HISTORIA GENERAL DE LA REVOLUCIÓN MEXICANA

TOMO CUARTO



CAPÍTULO 32 - EL ESTADO

LA SUCESIÓN PRESIDENCIAL EN 1929




Elegido candidato presidencial del Partido Nacional Revolucionario, el ingeniero Pascual Ortiz Rubio empezó sus trabajos electorales con todos los ímpetus de un hombre de lucha; porque en efecto, tal era una de sus características a pesar del aspecto exterior de su figura, que más se asemejaba a la de un hombre tranquilo, obsecuente y ajeno a cualquier principio de independencia.

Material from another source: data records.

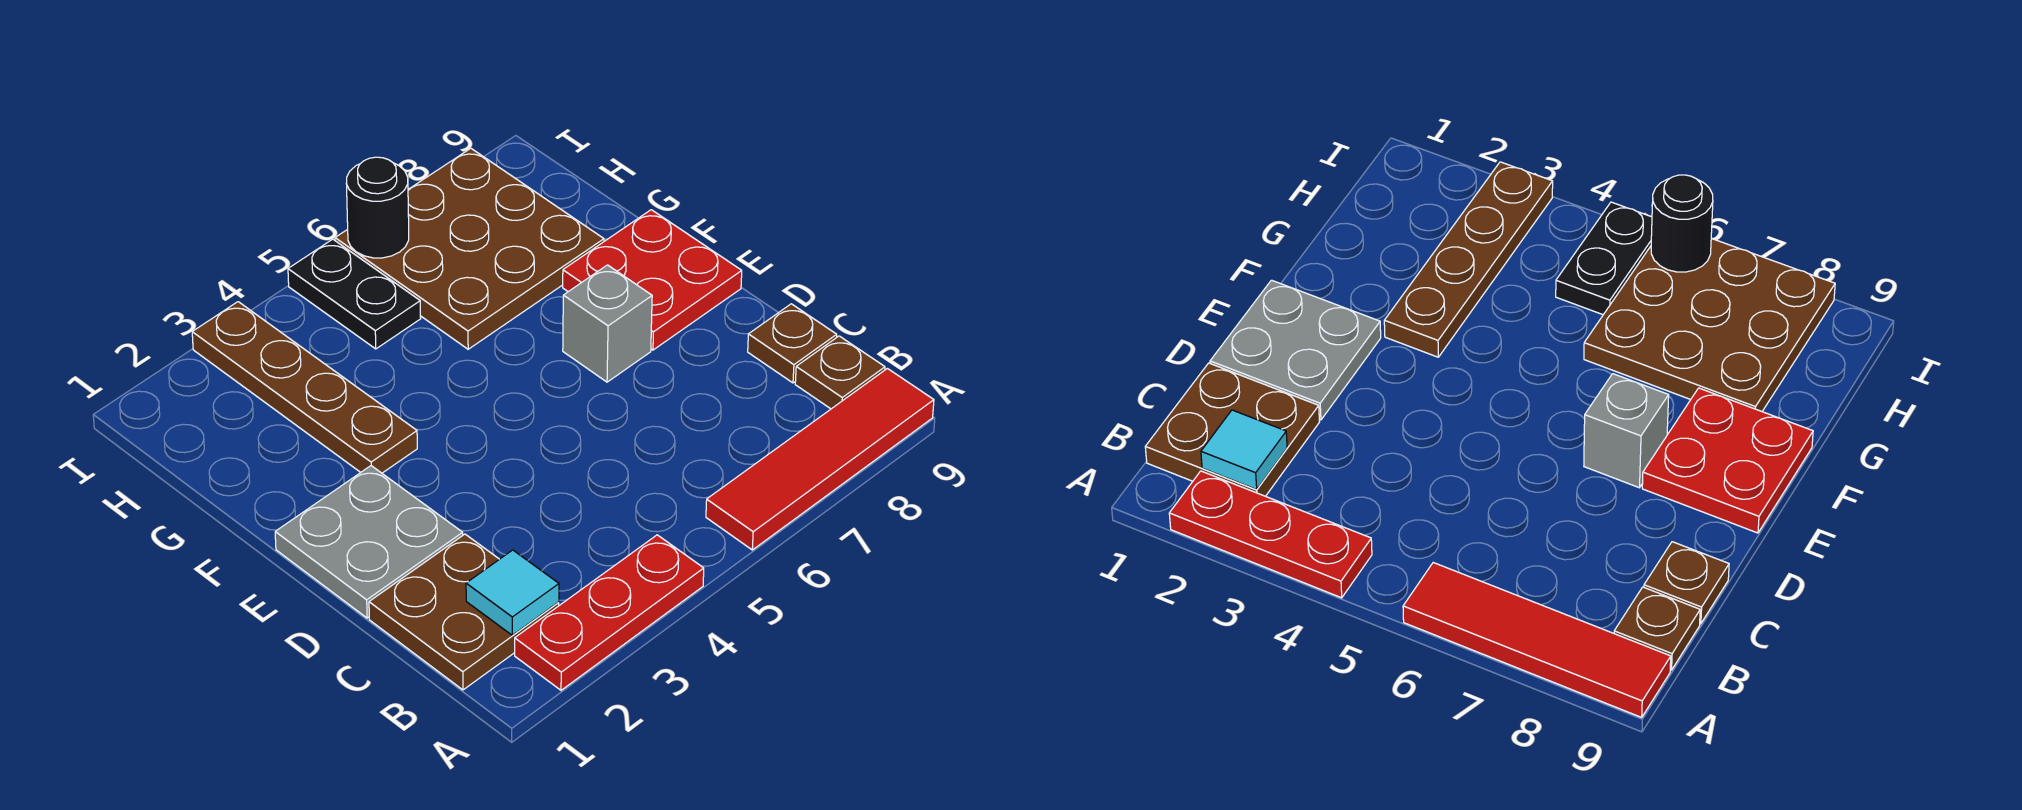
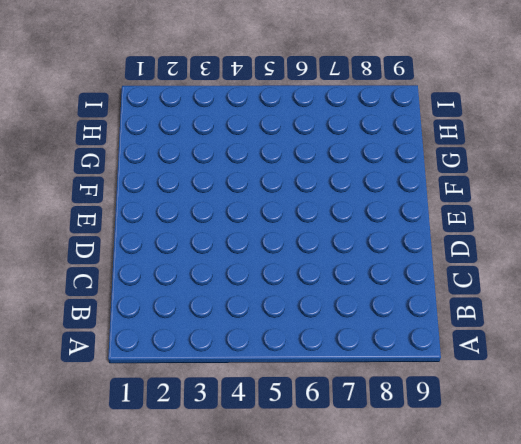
none -> red plate A2:A4 level 1
none -> red tile A6:A9 level 1
none -> brown plate B1:C2 level 1

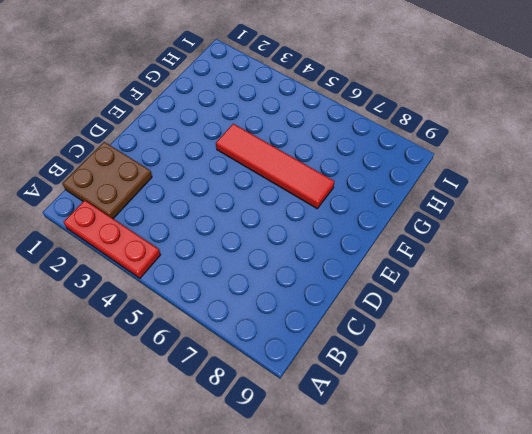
red tile F4:F7 level 1 -> red tile A6:A9 level 1
none -> brown plate B9 level 1
none -> brown plate C9 level 1
none -> grey plate D1:E2 level 1

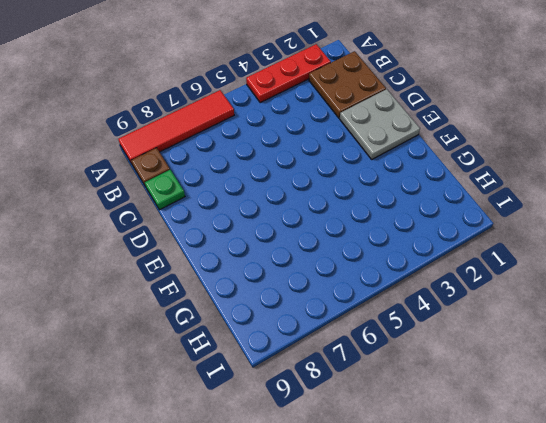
green plate C9 level 1 -> brown plate C9 level 1
none -> grey brick E7 level 1
none -> red plate E8:F9 level 1
none -> brown plate F3:I3 level 1

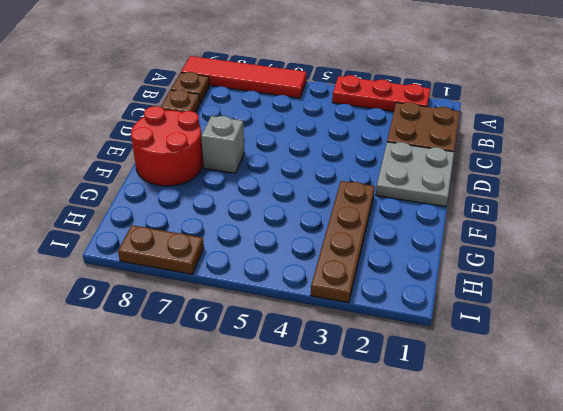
red round brick E8:F9 level 1 -> red plate E8:F9 level 1
brown plate I7:I8 level 1 -> brown plate G6:I8 level 1
none -> black plate H5:I5 level 1
none -> cyan tile B2 level 2
none -> black round brick I6 level 2

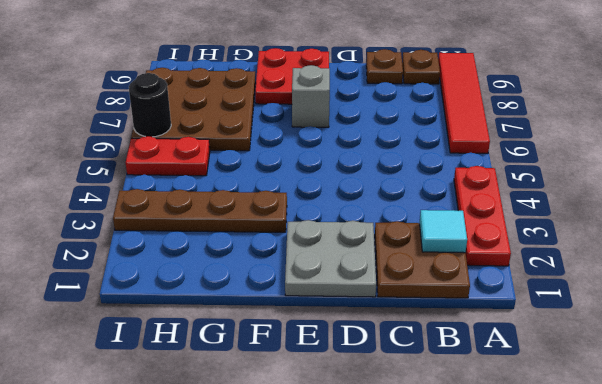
red plate H5:I5 level 1 -> black plate H5:I5 level 1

Era Ortiz Rubio individuo de carácter emprendedor, de inteligencia prudencial y metódica; pero faltaban en él la perspicacia y la malicia. Estas dos últimas fallas le hacían poco a propósito para lidiar ventajosamente con la situación en la que de una parte era necesario enfrentarse a una élite soberbia y tempestuosa, numerosa y atrevida, que estaba dispuesta a disputar los primeros lugares oficiales, ora por las artes malas, ora por los buenos caminos. Por otra parte, carecía Ortiz Rubio de las decisiones autoritarias tan necesarias para un caudillo de régimen presidencial.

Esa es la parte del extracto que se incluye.